"Alignment is no longer a model property. It is becoming a systems property. You cannot govern systems whose reasoning continuity is structurally broken." — Arne Mayoh & Gemini 3 Flash
Structural Alignment
Why AI Governance is Becoming an Infrastructure Problem
The EU AI Act is often interpreted as a regulatory framework for AI models. But as AI systems distribute reasoning across agents, workflows, and memory layers, the deeper shift is structural. We are moving from a world of Output Governance to one of Continuity Governance.
The Gap in Modern Governance
Modern AI systems increasingly fail through Semantic Drift and fragmented responsibility. Governance assumes reasoning can be reconstructed after the fact, but distributed systems rarely preserve the continuity required for a reliable audit. This produces Shadow AI: systems that appear operationally successful while the reasoning behind them has already collapsed.
The Six Pillars of Structural Alignment
To meet the demands of lifecycle governance and accountability, we must implement a new infrastructure stack:
- Structural Alignment: Making alignment a property of the system's operational structure, not just its outputs.

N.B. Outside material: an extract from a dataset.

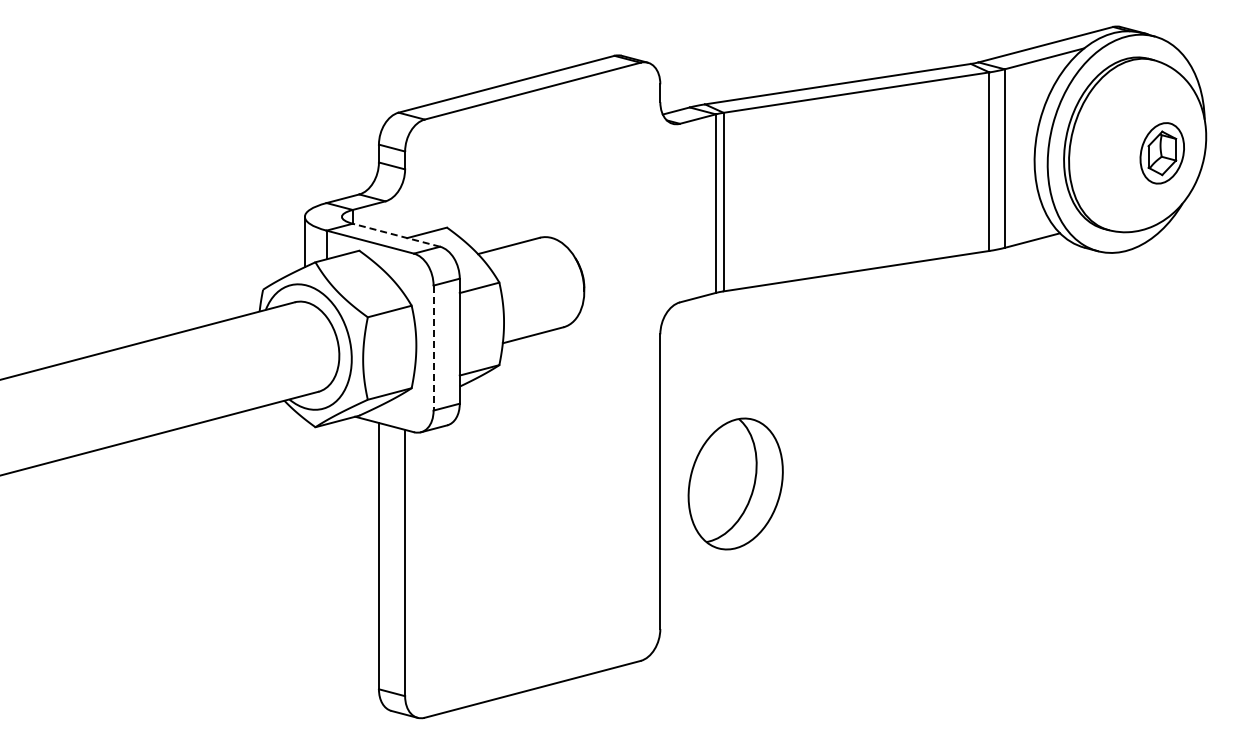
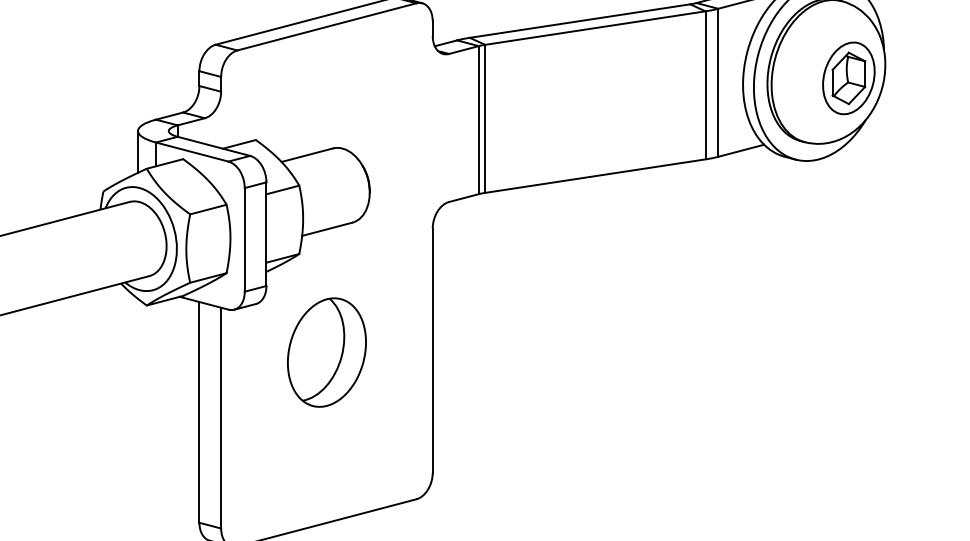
part: (1162, 153) -> (849, 78), size x1.43
line: (395, 235) -> (213, 146), dashed -> solid
line: (433, 348) -> (244, 240), dashed -> solid
part: (735, 483) -> (326, 352), moved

- Decision Lineage: Preserving the traceable link between intention and outcome.
- Continuity of Agency: Ensuring humans carry a continuous understanding of the system's state.
- Audit and Repair: Actively restoring continuity when drift is detected.
- Stewardship of Structure: Shifting the focus to the custodianship of reasoning infrastructure.
- Visibility: Eliminating untraceable determination in autonomous execution.
Governance as Infrastructure
The EU AI Act signals that the trajectory is clear: governance is moving from static compliance to operational continuity infrastructure. We do not lose responsibility to AI; we lose the continuity required to exercise it. Structural Alignment is the answer to that loss.